Around the same time I got introduced to Das Schwarze Auge (The Dark Eye / Realms of Arkania) pen and paper rpg. This was a hasty two-man introduction with me as a player and the other as the DM. The rules were all photocopied. It took only two hours (we had to went to sport) and only the basic rules but I was hooked. It was like Hero Quest except you could do ANYTHING you wanted! I shortly after copied the rules as well. I mostly played Hero Quest (and Star Quest) with friends at first because it was an easier concept to introduce people into. But I read all the background material and rules I could get my hands on (copy or buying with my pocket money) of DSA. For boardgamers rpgs were amazingly complex and the detail of the background information was unheard of. I slowly managed to acquire some gaming groups over the years and had lots of fun, much later on with other systems as well. I have to mention it took some years till pnp rpgs really took off in Germany besides DSA which was basically the German AD&D. AD&D was played here but never really had much of a chance. My first introdction to AD&D rules was in Baldur's Gate and I wasn't really impressed. Btw the second popular game system played was probably Vampire in the 90s followed by Shadowrun.
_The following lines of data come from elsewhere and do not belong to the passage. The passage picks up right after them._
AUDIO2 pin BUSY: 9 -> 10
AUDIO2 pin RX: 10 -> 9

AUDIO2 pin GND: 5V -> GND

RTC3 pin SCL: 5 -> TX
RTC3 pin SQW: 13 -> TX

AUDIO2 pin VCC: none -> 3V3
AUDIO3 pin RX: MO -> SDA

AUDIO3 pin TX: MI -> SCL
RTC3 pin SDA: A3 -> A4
Around the same time in late 80's/early 90's I (or better my father) had an Amiga were I played a mix of games (all pirated copies with no manuals ofc). I mostly played strategy games (civ1 was my favourite) and most of the Amiga classics people know today (adventures were probably the most popular genre in Germany). I had Dungeon Master (boring), Bard's Tale (cooler but all the grind was really getting on my nerves) and probably some other rpgs I couldn't figure out because a lack of the manual. All in all I thought crpgs were not in the same league as pnp rpgs. I even preferred pnp solo adventures (DSA ofc) over crpgs. There was one exception: Starflight 2! It was awesome! Not much of an rpg (you maxed out really fast your chars and on planet you were always in your terrain vehicle) but you had a complete fully fledged freeform universe and you could and must talk to other species. Still one of the best gamers I ever played but I didn't consider it as an rpg at the time.
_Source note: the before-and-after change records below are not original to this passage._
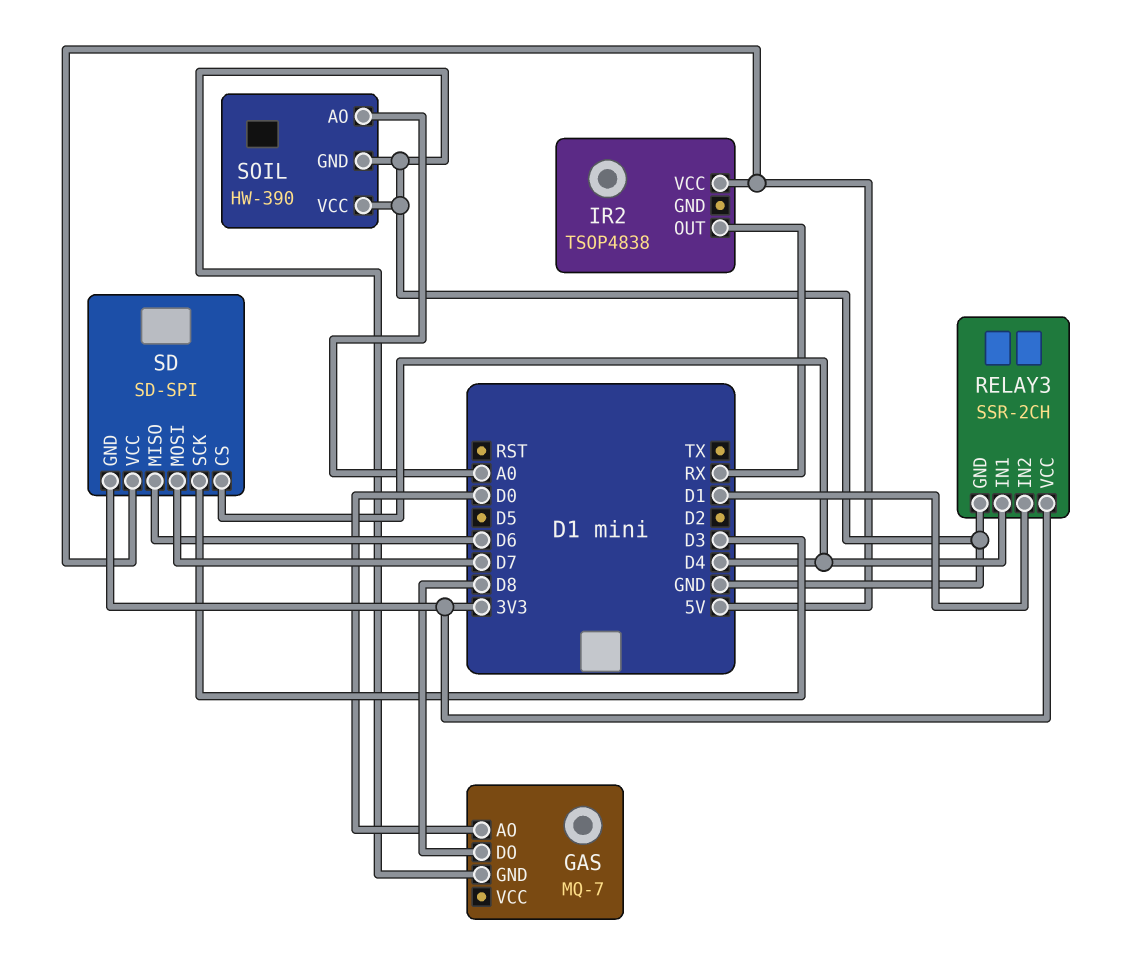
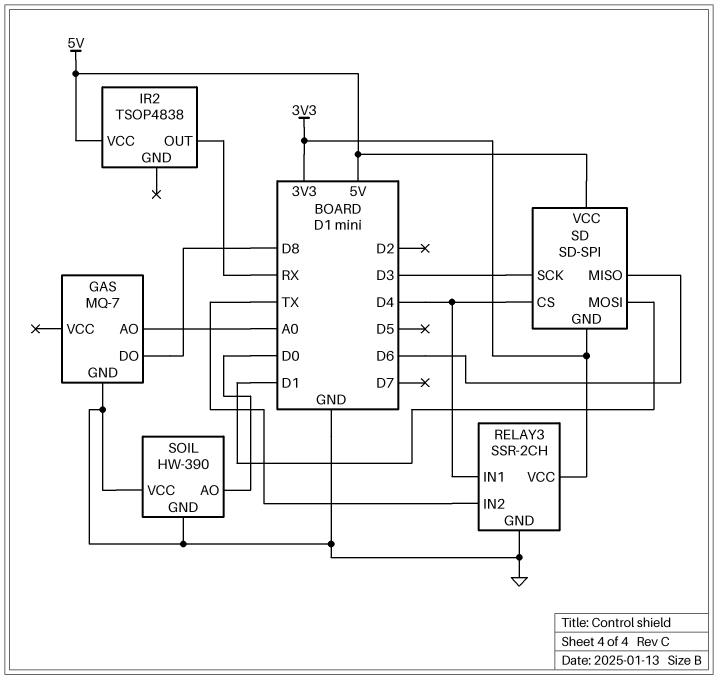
GAS pin AO: D0 -> A0
RELAY3 pin IN2: D1 -> TX
SD pin MOSI: D7 -> D1
SOIL pin AO: A0 -> D0

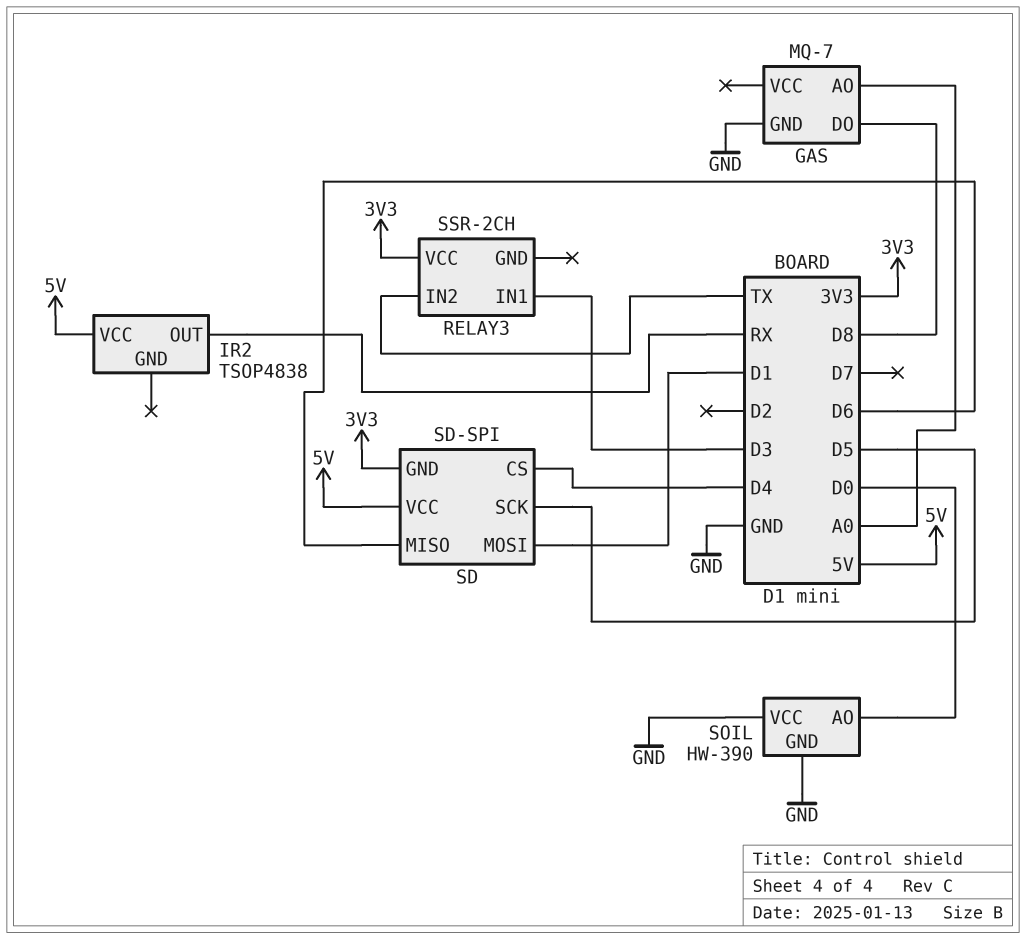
RELAY3 pin GND: GND -> none
RELAY3 pin IN1: D4 -> D3
SD pin SCK: D3 -> D5

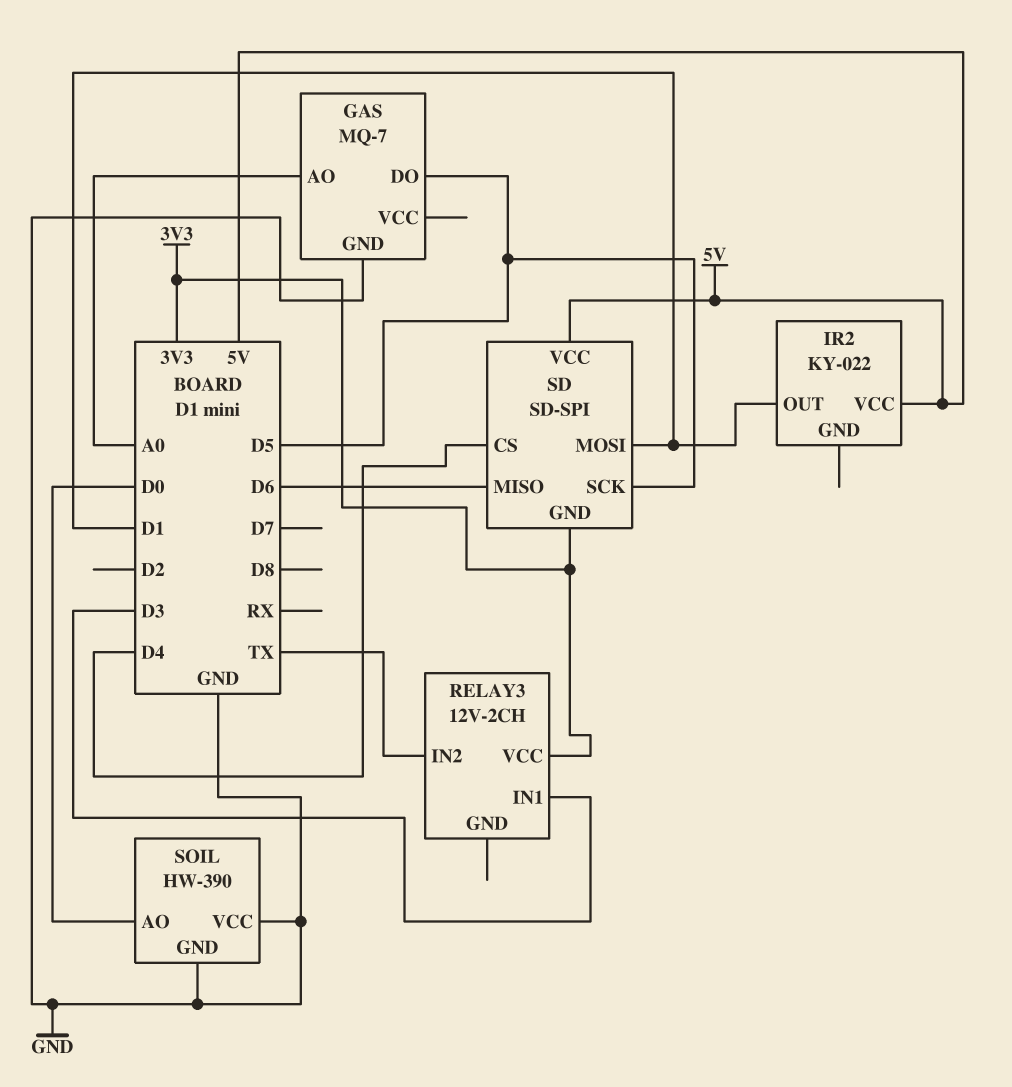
GAS pin DO: D8 -> D5
IR2: TSOP4838 -> KY-022
IR2 pin OUT: RX -> D1
RELAY3: SSR-2CH -> 12V-2CH

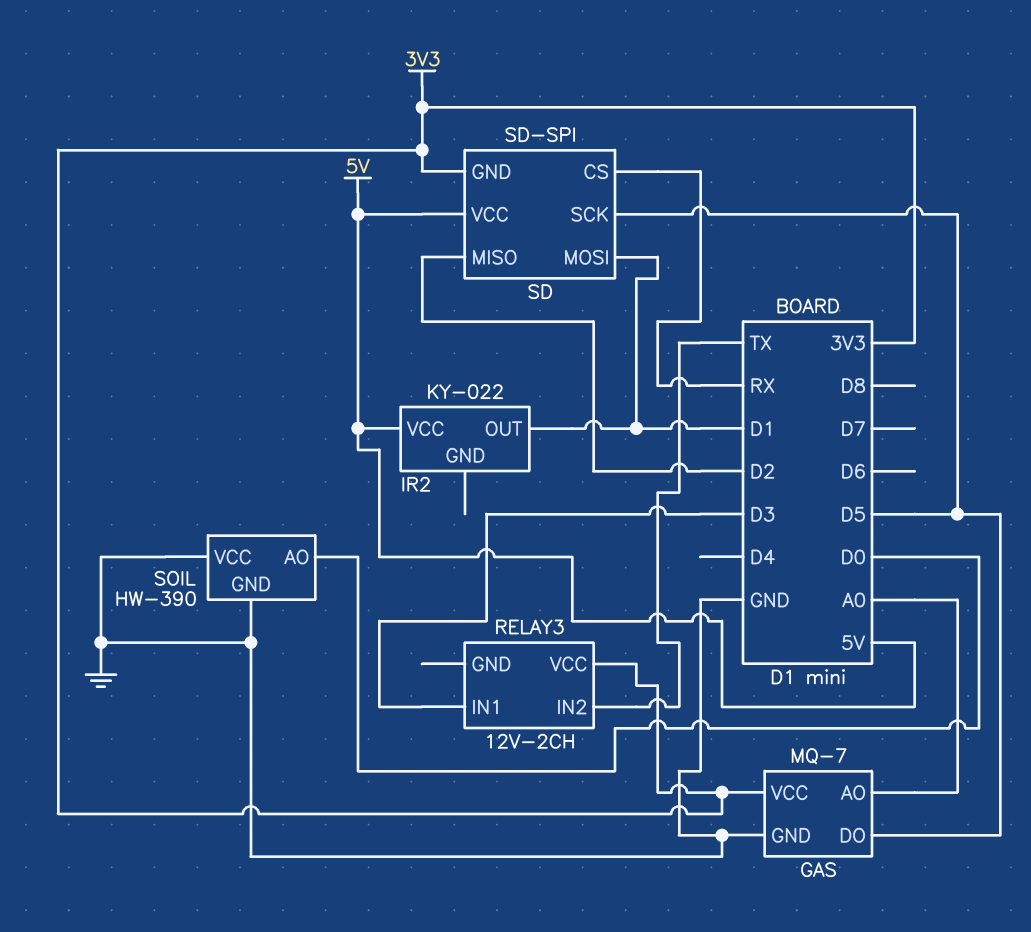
GAS pin VCC: none -> 3V3
SD pin CS: D4 -> RX
SD pin MISO: D6 -> D2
Might and Magic 4/5 were easy to understand and not as grindy as Bard's Tale. But my biggest impression and finally converting me to crpgs was Amberstar and ofc the RoA 1 and 2 which I got cheap. Those were probably the first crpgs I played were I could say these were real rpgs similar to the adventures we had in pnp. Great fun and extra awesome for the RoA games was that I already knew everyhing about the world and the rules system. I remember that even the tavern names of the towns from the first RoA game were fitting with the pnp descriptions (yeah, DSA is ridicously detailed). I could even use my pnp rule books for the game! The rules were a bit dumbed down (but not much and I think mostly because it was based on an older edition). Some other games like Planet's Edge etc. followed.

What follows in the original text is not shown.